For those who believe that the lone founders of ‘Indian civilization’ were the Aryans or that the Indian past was singular and exclusive in character, Romila Thapar’s latest book The Past as Present, is a must read. Because Thapar, in her highly readable yet profound essays, logically demolishes distorted historical arguments, showing readers how and when different academic pursuits and debates have gone wrong.
For example, Romila Thapar argues against the Hindutva notion that Muslim rulers destroyed Hindu temples in the past because of religious animosity alone. She points out, even Hindu kings like Harshadeva, Paramara raja, and some other Kashmiri ones destroyed Hindu temples for different reasons. Analytical study of history shows that temples, other than being places of worships, were centres of political power and depositories of wealth too and hence, an assault on them.
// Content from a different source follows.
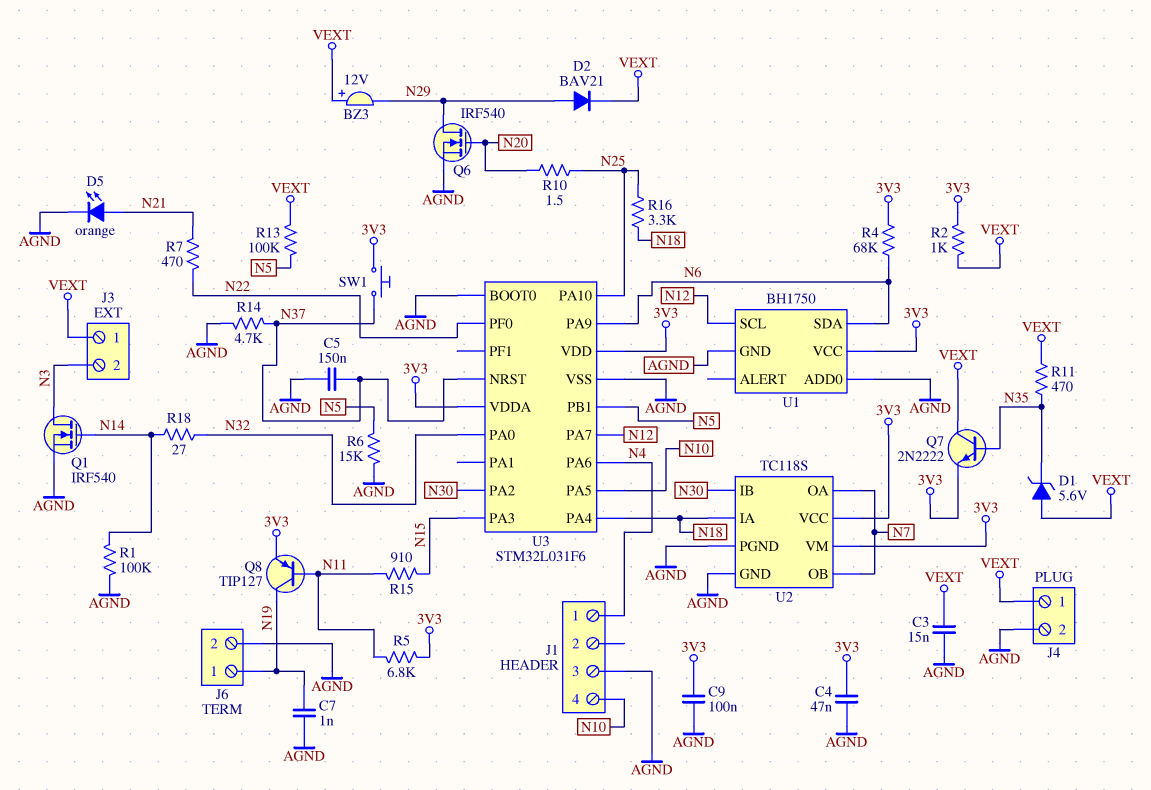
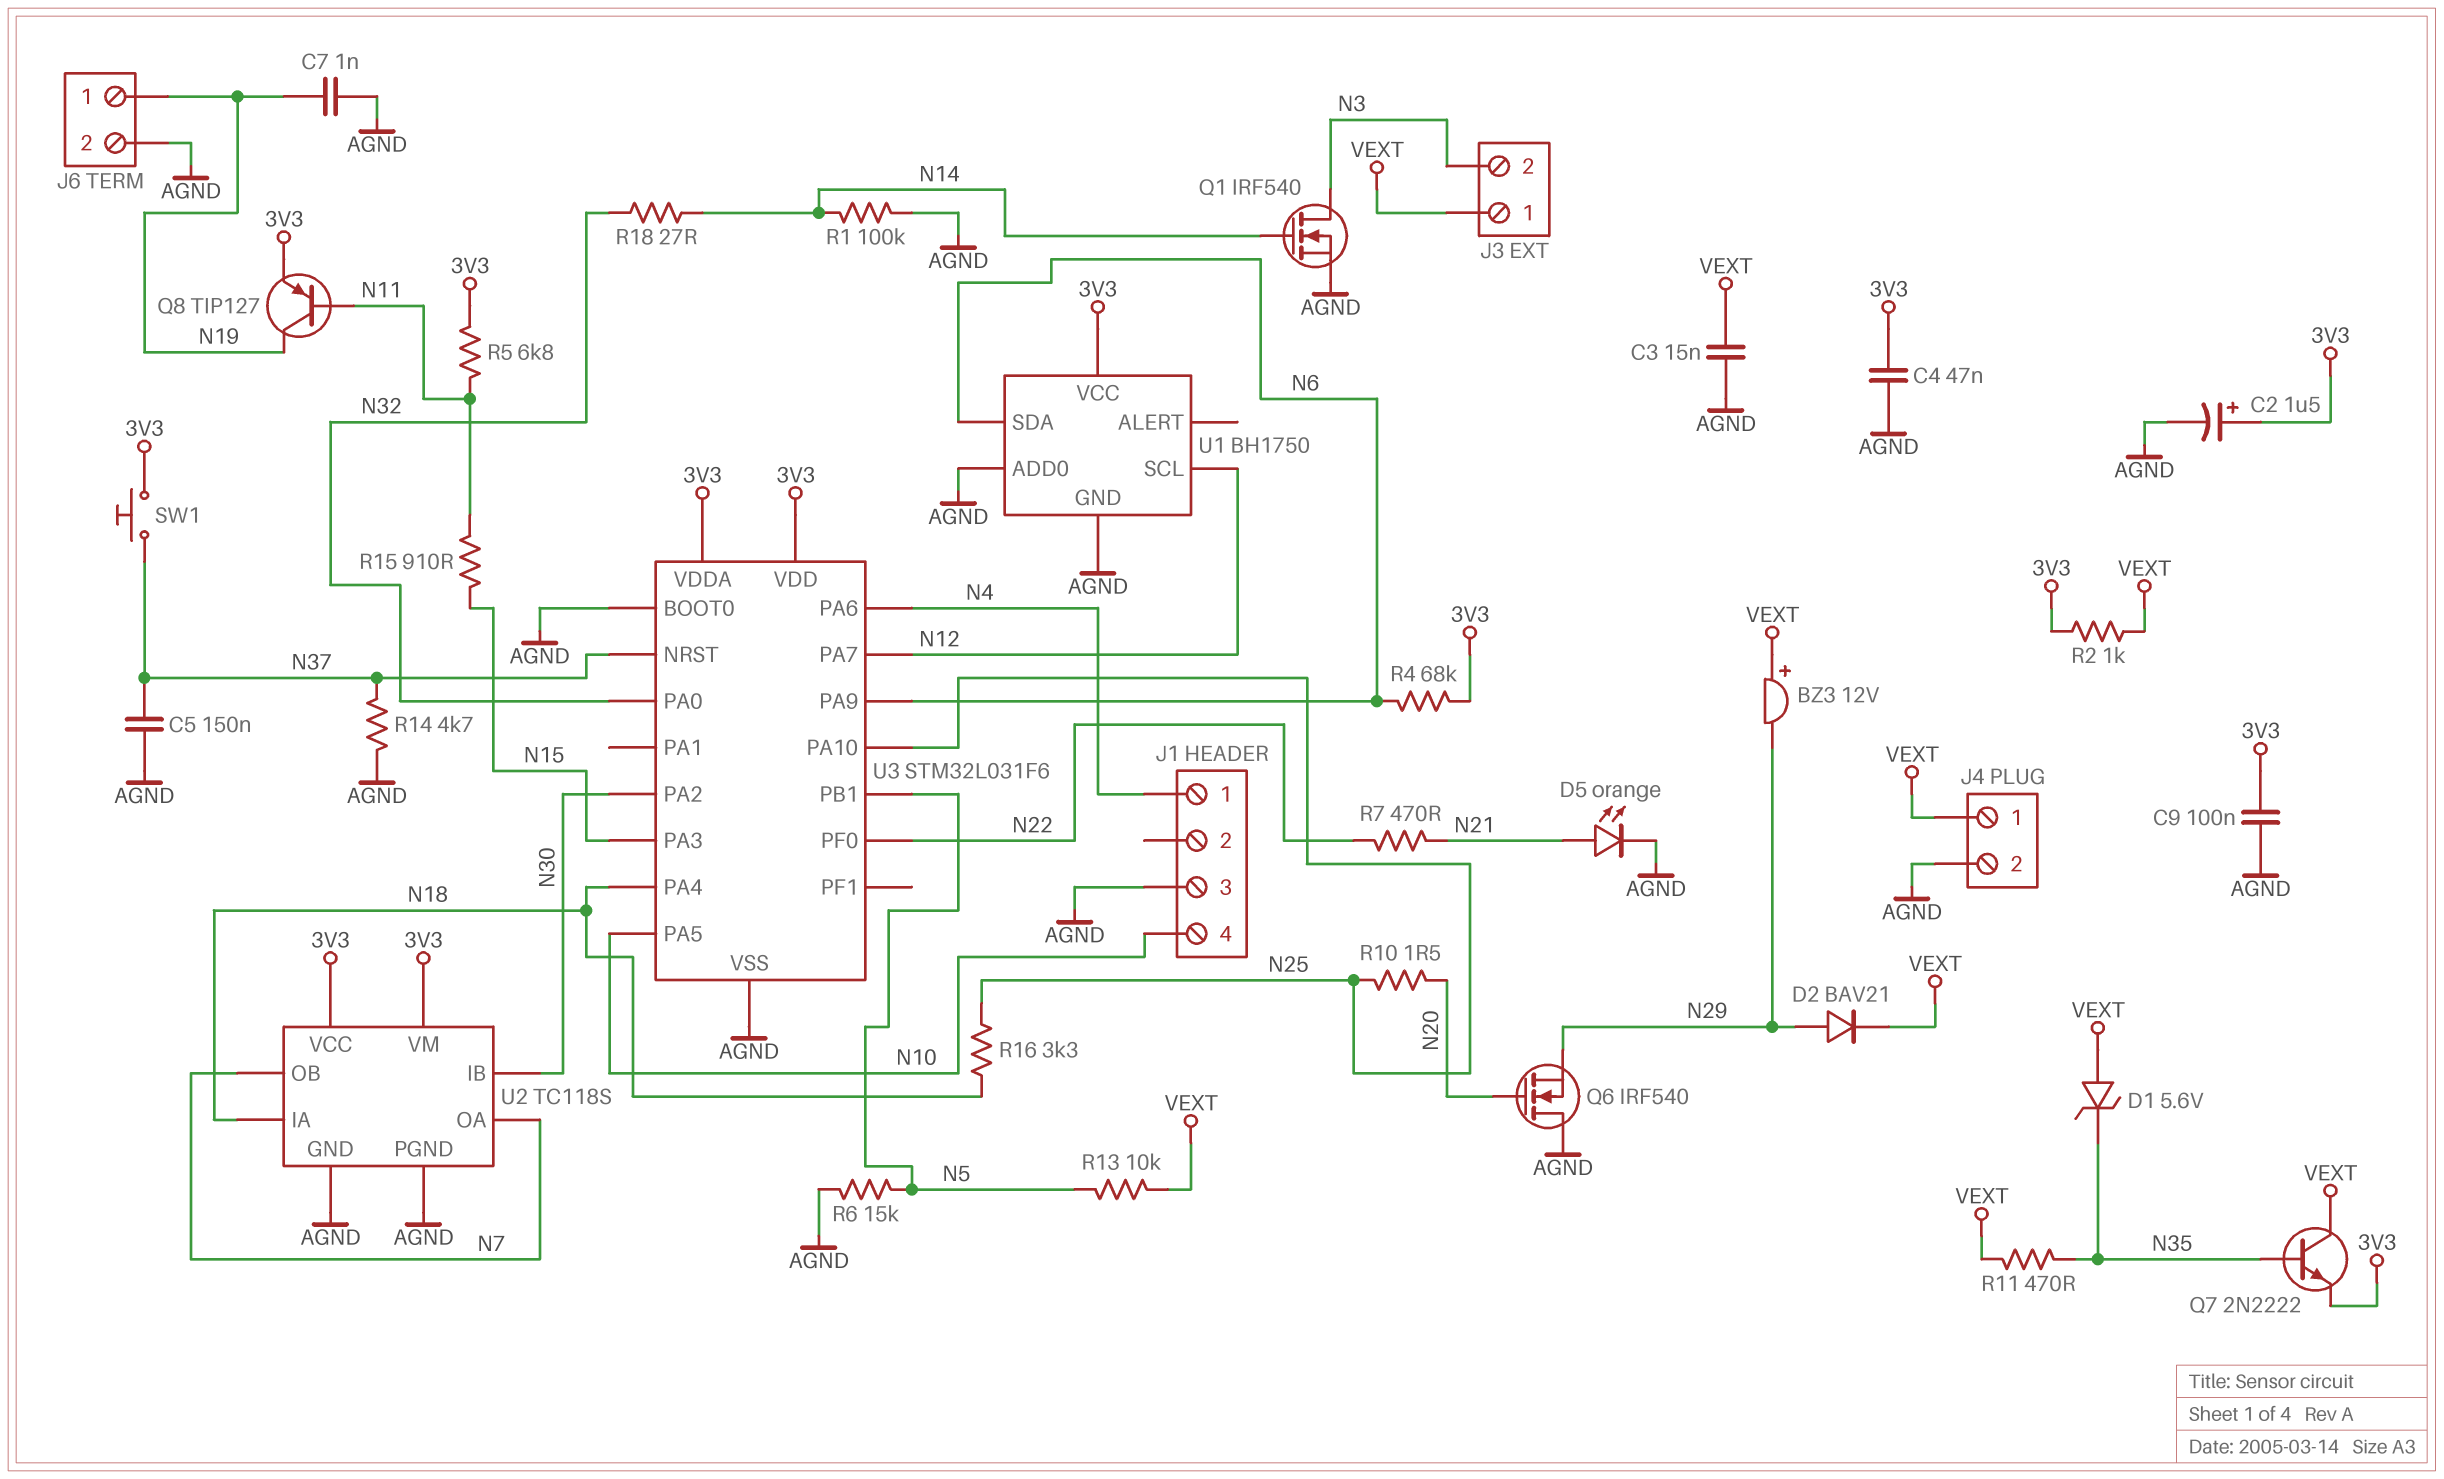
C2: none -> 1.5uF (plus 3V3, minus AGND)
Q6: NMOS IRF540 (G N20, D N29, S AGND) -> NMOS IRF540 (G N20, D AGND, S N29)
R13: 100k (N5, VEXT) -> 10k (N5, VEXT)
In another instance, Thapar claims, with ‘archaeological and linguistic’ evidence, that ‘Indus Civilization was pre-Aryan and non-Aryan’. And, the belief that Indian civilization was Aryan in its roots is nothing but the fruit of a faulty Western interpretation of the Indian past, a mistake for which she holds even the German philologist Max Mueller responsible.
Though the nineteen essays in The Past as Present were written over the span of Thapar’s illustrious career as a scholar and researcher, the thinking reader will be delighted to discover that the essays cover the most essential of themes and ask the bravest of questions pertaining to the current socio-political discourse in the country. To put things in perspective and augment her arguments on the relation between the past and the present, Romila Thapar has filled the interstices of the narrative with thought-provoking insights, such as, if in 1940 ‘Muslim nationalists’ were countered by saying that nationalism of a religious community is not Indian nationalism, then why after seventy years a man claiming to be a ‘Hindu nationalist’ is considered to be an Indian nationalist.
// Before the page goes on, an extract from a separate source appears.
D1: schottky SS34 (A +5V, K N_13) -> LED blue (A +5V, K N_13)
She explains, as to what happens when nationalism is reduced to identity politics and priority given to a specific religious community. She writes extensively on secularism and states why the secular critique is not of religion, but of those who exploit religious faith for political gain. In many of the essays she fervently asks the reader to ponder on whether India’s past was only a ‘Hindu past’ or, an extensively plural one, embracing multiple identities, cultures and religions. She talks about attempts to cherry-pick from Indian history so as to substantiate the claims of a certain political ideology.
A memoir in some parts, the essays in the book stretch over a wide array of themes—the study of history, religion and communalism, identities and pluralism, the temple of Somnatha, religious texts and epics, and so on. This collection is a powerful voice against historical misrepresentation and propaganda masquerading as facts. It’s a timely reminder of things that might go amiss if the country is deprived of a correct interpretation of its past. But, at the same time, these essays have a subtle poignancy running through their veins—one that reminds us as to how the intellectual and academic discourse on any subject can be easily distorted and fed into the public discourse.
In certain parts, the essays, however, are in defence of the conscientious historian, who strictly follows what his research yields, in the face of repeated attacks by political agents. Thus, Thapar recounts how journalist and eminent BJP politician Arun Shourie had once taunted ‘eminent historians’, as having hymens so thick that they retained their virginity even after publishing articles on Leftist platforms. She, however, mention this, not as yet another piece of mud slung at the BJP, but as an example of how proponents of divisive political ideologies have time and again tried to erase the ‘intellectual enterprise’ that the study of history is and the ‘intellectual dimension’ that it often requires. And in this context, she criticises both Hindu and Muslim communalisms which try to impose a fabricated understanding of the past, so as to leverage their political gains in the present.
In fact, Thapar also writes about how the two school history textbooks she wrote for the NCERT came under harsh criticism, first from the Morarji Desai government and then from the Sangh Parivar. She was attacked by the Morarji Desai government for having written in the textbooks about the ‘disabilities of lower castes’, for not describing Muslim rulers as ‘oppressors and tyrants’ consistently, and for not saying that ‘Aryans were indigenous to India’, and then again by the Sangh Parivar for, in simple words, not teaching children the Hindutva version of Indian history
Apart from seeking a correct interpretation of our past, what Romila Thapar stresses on in her essays is that the study of history has changed its course—no longer is it a mere collection of facts about rulers and their wars. With the advancement of research into themes hitherto unknown, history is being looked into with a much broader and analytical perspective by scholars. And the remarkable fact is that, the author herself has been one of the strongest catalysts for this change in the country.